Getting to the beach had become a quest, my own Grail quest. Perhaps a swim would sober me (ignorantly unaware that I would likely drown). With my first step on the narrow path down to the beach, the earth smacked me in the head again. I lay against the path, unmoving, thinking. I probably lay on that path ten full minutes. I realized that with exposed rebar on one side and a sheer drop on the other side, this path would surely result in my death if I stayed on it. I turned around, without standing, and crawled off the path back to the roadway.
Stephen told me the next day that my path from the road to the front of the hotel involved a series of dives, head first, into the road, gravel path, and bushes and trees along the path.
My last pitch was intended to be through the doors of the hotel. Knowing I was going to fall, I squared myself up, and started running for the door, hoping to fall through it, into the lobby. I was very surprised when all of my motion was instead backward, away from the doors, and deep into another bush.
At this point, Stephen picked me up out of the bush, carried me to my room, opened the door while holding me pinned to the wall with one hand, then depositing me fully clothed in my bed to pass out.

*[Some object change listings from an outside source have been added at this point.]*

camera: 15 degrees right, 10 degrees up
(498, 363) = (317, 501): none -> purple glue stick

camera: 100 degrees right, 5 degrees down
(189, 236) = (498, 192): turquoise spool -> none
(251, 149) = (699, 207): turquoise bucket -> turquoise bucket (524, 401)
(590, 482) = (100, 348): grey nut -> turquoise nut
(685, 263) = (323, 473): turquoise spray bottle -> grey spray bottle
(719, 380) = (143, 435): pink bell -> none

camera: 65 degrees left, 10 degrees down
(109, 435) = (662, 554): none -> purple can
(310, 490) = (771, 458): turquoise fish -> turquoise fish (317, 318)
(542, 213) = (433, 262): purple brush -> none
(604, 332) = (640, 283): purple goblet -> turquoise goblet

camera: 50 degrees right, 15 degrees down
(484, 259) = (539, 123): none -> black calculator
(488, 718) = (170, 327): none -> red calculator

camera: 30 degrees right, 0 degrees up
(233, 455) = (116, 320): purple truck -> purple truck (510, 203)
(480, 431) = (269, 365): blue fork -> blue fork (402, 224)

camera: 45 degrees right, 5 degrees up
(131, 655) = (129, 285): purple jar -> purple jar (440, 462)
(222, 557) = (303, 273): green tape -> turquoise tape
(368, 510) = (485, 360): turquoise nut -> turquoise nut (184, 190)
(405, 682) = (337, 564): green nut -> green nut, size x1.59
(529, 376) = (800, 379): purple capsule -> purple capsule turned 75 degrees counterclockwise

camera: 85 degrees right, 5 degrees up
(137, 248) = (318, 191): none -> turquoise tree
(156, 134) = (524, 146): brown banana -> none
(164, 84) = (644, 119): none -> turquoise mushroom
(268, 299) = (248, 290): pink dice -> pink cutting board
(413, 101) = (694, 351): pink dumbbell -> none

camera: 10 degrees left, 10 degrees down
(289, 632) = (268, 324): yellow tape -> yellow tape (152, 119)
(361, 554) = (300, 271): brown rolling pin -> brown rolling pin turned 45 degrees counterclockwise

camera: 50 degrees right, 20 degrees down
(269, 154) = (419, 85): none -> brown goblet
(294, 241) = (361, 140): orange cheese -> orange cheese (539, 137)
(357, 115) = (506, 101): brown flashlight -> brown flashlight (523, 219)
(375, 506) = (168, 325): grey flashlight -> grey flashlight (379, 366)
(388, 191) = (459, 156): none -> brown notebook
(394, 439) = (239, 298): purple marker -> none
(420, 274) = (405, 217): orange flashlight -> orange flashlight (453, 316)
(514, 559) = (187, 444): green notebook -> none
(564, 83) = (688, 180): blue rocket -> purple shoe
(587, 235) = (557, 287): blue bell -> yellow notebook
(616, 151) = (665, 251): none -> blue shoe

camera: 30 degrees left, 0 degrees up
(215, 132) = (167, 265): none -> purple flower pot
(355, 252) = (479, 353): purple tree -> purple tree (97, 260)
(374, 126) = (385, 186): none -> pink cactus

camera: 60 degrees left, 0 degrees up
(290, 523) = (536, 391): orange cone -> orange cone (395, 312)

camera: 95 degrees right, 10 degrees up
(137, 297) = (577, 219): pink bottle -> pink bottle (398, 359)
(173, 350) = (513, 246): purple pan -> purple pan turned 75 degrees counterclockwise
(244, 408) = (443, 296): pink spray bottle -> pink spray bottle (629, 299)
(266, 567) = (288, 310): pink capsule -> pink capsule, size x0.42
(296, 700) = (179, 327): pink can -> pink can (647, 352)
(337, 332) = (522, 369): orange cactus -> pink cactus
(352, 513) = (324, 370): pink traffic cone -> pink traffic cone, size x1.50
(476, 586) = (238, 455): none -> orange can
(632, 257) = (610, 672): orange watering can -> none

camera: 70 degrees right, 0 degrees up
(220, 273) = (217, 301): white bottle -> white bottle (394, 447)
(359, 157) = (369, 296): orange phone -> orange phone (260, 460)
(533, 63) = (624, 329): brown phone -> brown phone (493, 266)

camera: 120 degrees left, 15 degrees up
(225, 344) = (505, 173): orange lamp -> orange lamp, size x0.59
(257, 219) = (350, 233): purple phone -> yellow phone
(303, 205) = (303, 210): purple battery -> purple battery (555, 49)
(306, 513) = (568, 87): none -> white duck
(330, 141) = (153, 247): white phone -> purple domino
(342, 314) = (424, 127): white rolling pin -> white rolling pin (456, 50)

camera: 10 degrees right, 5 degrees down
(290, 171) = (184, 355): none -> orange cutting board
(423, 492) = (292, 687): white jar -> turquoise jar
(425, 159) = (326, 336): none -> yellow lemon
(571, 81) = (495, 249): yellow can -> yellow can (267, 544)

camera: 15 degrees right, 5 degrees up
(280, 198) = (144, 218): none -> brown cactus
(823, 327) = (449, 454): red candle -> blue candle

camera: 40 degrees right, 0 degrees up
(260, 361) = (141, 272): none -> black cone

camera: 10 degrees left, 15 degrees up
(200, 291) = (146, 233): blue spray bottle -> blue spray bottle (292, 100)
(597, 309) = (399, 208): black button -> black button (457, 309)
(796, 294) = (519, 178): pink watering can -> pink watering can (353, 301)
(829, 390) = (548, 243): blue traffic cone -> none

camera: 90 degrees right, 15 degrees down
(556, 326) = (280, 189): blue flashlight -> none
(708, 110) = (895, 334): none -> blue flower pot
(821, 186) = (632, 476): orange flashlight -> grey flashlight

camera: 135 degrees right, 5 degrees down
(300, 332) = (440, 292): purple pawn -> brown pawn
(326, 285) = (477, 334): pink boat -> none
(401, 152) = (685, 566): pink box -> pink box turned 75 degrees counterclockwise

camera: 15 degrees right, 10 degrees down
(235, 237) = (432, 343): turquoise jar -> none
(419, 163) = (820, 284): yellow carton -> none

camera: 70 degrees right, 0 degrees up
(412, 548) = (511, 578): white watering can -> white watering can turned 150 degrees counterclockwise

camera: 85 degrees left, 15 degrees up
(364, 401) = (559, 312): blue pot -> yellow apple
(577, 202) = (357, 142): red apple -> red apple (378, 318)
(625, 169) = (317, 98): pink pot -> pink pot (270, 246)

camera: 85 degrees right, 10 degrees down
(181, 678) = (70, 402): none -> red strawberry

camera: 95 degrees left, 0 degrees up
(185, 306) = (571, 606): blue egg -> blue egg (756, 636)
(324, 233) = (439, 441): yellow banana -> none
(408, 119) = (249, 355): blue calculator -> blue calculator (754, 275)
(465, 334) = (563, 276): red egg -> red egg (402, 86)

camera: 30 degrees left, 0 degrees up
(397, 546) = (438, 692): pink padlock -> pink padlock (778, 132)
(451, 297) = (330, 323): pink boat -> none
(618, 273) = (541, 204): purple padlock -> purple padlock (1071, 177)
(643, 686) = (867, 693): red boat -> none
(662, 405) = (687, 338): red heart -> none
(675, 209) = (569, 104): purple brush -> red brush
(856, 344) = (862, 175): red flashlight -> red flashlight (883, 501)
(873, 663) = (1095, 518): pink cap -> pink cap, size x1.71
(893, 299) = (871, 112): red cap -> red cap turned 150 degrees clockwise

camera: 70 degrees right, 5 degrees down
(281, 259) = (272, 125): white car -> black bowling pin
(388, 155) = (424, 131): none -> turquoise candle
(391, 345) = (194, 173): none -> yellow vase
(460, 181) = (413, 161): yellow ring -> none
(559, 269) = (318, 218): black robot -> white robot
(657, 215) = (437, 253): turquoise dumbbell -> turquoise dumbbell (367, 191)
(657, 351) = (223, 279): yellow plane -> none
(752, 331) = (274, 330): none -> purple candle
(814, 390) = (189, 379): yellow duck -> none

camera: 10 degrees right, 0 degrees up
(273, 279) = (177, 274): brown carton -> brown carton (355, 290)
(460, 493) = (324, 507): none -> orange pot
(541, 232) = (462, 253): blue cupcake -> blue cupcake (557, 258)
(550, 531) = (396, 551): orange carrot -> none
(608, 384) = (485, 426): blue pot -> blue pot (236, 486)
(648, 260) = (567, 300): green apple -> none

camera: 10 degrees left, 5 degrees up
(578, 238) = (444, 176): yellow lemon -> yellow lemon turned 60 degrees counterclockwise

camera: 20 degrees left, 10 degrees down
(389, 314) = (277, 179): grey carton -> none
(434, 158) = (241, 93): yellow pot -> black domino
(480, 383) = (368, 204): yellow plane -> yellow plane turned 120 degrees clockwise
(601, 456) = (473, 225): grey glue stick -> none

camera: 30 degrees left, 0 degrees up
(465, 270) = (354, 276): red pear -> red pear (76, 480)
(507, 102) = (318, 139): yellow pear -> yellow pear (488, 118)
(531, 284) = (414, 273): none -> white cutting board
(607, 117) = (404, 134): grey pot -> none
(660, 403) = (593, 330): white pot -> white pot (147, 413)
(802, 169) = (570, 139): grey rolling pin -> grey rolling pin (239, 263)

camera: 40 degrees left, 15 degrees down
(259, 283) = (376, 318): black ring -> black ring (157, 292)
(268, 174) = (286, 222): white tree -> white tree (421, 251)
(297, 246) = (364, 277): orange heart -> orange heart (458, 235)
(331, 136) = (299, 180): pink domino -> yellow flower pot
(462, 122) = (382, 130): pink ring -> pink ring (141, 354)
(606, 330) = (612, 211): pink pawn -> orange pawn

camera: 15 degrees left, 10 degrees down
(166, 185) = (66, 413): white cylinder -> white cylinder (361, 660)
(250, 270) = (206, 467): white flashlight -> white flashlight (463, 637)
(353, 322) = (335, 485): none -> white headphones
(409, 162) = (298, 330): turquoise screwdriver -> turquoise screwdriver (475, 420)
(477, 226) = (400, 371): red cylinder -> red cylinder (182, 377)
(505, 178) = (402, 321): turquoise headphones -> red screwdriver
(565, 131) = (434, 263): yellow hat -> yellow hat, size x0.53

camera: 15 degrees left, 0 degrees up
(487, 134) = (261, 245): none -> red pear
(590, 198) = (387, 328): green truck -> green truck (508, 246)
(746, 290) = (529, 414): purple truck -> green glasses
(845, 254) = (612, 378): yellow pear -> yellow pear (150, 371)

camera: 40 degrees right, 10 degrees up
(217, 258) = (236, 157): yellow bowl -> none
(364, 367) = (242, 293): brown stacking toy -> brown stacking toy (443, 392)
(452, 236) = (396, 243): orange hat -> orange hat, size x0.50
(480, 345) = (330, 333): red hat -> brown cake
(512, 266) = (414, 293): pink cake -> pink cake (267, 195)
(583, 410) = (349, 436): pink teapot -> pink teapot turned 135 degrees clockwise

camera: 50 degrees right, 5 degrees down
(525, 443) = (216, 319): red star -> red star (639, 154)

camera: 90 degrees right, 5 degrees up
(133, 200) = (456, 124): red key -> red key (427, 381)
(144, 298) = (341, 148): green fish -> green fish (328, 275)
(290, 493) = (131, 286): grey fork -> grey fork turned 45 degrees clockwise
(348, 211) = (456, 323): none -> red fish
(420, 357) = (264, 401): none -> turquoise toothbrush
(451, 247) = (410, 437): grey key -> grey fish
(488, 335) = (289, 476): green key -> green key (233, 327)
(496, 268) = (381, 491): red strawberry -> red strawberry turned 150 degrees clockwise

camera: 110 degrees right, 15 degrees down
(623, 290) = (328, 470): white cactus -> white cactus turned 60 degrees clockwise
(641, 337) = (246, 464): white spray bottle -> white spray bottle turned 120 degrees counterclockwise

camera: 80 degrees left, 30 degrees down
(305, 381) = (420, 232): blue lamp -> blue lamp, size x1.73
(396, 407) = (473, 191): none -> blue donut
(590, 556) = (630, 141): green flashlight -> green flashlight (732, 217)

I awoke to a horrible smell. Fern, who came in while I was passed out, had thrown up in her bed while asleep. I pulled her bedding from under her, wadded it up, and threw it outside, and over the balcony.
The next morning Fern realized with horror that the terrible smell in the room was her. Her hair had collected a bit of her stomach’s contents as she rolled when I took her bedding off the night before.
Fern, after cleaning herself, invited our friends to come view me in my passed out state. My bed had bits of trees, bushes and hedges scattered from my previous night’s battles; coins from the previous night’s jackpot were also scattered about the bed, some stuck to my body.
For the rest of the trip, I was known as Johnny Ouzo; the merest whiff of it, could produce the most severe nausea.
Fern was lucky, she got rid of her over indulgence of alcohol on her bed. I wasn’t sick; all the alcohol was still in my body the next day, and the most painful hangover of my life lay ahead of me.
Sitting hungover when the temperature is over 100 degrees is not a good way to spend a day of a Greek vacation. Getting sunburned while hungover may be the only way to make your day worse.
The tavern owners gave me a consolation bottle of (Retsina based) Champagne (sparkling wine) for my previous night’s attempt at the trivia contest. I didn’t drink that, or any ouzo, while in Greece. I did get back to being able to drink, if not enjoy, Heineken or Amstel Light.
I had a great time in Greece. I was ready, after a week. to leave Corfu and return to England to continue my vacation.
My son was born the following year; I have not taken overseas vacations since (Hawaii doesn’t count). I’m looking at a trip to Melbourne, Australia later this year (about 50/50 likelihood). I might enjoy some local Yarra Valley Chardonnay and Pinot Noir, but with 12 years as a father, I don’t have to worry about drunken battles in the outback with Dingos.